In addition to the question of who would plan his big day in the darkest depths of winter to find out what to wear for a winter wedding, it is usually a total pain in the back.

While we can not advise you how stingy or luxurious should be with your gift, we can advise you on how to make your winter wedding, whether you are a Timberland fashion groom, part of the wedding party or one of them (bubbly quietly). People who were only invited to the later party.

By now, you should be almost completely familiar with the advantages and disadvantages of winter wedding dresses, but don’t just think about the big picture, the devil is really in the details.

– Suit
The suit is pretty much the most important piece of clothing you need for a wedding. So you really have to do it right.

Read More : What To Wear To A Winter Wedding Part 2

Holger Auffenberg, head of design at Chester Barrie, a British tailor brand, said that a single-breasted revers suit always has a little more “occasion” feel. just like a three-piece suit.

A double-breasted suit can look great, especially in winter, but keep in mind that it should never be worn unbuttoned.

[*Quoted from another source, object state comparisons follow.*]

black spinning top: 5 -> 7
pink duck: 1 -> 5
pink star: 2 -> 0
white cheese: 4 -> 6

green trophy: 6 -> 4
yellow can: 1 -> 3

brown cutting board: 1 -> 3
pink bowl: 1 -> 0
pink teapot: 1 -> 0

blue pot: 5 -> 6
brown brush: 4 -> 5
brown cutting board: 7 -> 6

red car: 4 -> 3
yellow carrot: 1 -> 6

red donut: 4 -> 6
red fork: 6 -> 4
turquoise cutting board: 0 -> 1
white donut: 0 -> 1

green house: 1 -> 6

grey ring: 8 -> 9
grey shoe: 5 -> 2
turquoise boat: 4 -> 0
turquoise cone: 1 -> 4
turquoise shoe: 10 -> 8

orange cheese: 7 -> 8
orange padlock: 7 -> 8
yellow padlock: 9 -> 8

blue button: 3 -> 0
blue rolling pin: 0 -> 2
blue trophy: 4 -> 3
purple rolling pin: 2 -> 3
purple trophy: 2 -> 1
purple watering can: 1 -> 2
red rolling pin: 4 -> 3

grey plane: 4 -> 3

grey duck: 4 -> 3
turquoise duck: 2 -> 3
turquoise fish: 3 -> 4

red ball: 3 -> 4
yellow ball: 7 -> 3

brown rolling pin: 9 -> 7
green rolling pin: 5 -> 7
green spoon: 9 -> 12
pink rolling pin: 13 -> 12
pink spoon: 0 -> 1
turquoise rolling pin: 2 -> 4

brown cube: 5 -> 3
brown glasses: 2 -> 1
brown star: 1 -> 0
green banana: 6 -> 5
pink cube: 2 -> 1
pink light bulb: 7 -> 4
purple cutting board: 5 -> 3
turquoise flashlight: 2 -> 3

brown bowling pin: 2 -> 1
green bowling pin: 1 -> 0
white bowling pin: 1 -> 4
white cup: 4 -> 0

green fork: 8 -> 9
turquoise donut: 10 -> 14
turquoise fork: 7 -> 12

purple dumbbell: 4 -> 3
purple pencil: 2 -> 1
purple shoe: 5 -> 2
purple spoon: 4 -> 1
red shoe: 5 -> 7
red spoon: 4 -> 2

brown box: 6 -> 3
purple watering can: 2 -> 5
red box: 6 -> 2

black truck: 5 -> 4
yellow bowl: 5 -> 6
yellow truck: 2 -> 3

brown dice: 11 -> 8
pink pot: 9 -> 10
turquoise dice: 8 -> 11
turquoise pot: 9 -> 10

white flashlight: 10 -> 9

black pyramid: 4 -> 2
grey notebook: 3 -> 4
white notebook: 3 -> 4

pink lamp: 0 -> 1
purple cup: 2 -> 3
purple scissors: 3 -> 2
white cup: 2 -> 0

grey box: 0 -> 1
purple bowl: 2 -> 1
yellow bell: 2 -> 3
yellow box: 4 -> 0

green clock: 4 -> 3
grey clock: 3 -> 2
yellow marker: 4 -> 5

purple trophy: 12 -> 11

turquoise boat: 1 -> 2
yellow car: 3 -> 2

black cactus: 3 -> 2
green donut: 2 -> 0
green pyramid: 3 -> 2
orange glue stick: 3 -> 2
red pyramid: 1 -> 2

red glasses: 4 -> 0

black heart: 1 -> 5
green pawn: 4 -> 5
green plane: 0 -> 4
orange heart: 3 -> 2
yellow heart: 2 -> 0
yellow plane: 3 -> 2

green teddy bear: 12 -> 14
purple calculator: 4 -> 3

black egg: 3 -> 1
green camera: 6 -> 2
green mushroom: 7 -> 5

This will likely hold you back a bit once everyone else relaxes.

– Shirt
When choosing a shirt, your main concern should be the feared tie fight, and you can usually avoid this with a white shirt. Auffenberg said there are very few cases where you could go wrong with a simple white shirt, and a festive event like a wedding is certainly not one of them.

Simply put, boring is best, but quality has to be brought to the point. Avoid cheap types of uniform made of poly or cotton poplin and opt for something with a bit of body and texture, like a royal oxford or wicker.

Light blue or even pastel colors can also work, but I would probably stay away from business-like, bold stripes and checks.

Kacamata Rayban

– Outerwear
No, you can’t just put your parka jacket on for a wedding, but spend more time than you think wearing outerwear at a winter wedding. So it has to look sharper than sharp.

Hoffenberg said that every coat you wear should be longer than the suit underneath, otherwise you would get a “troubled commuter” look. Remember that the pants are visible under the coat. Therefore, make sure that the coat does not collide with the suit, but that you are not moving in the right direction.

A simple navy long coat may sound like a better idea than a simple navy suit, but it does disclose the fact that either a) you only have one suit and coat, or b) you have absolutely no imagination.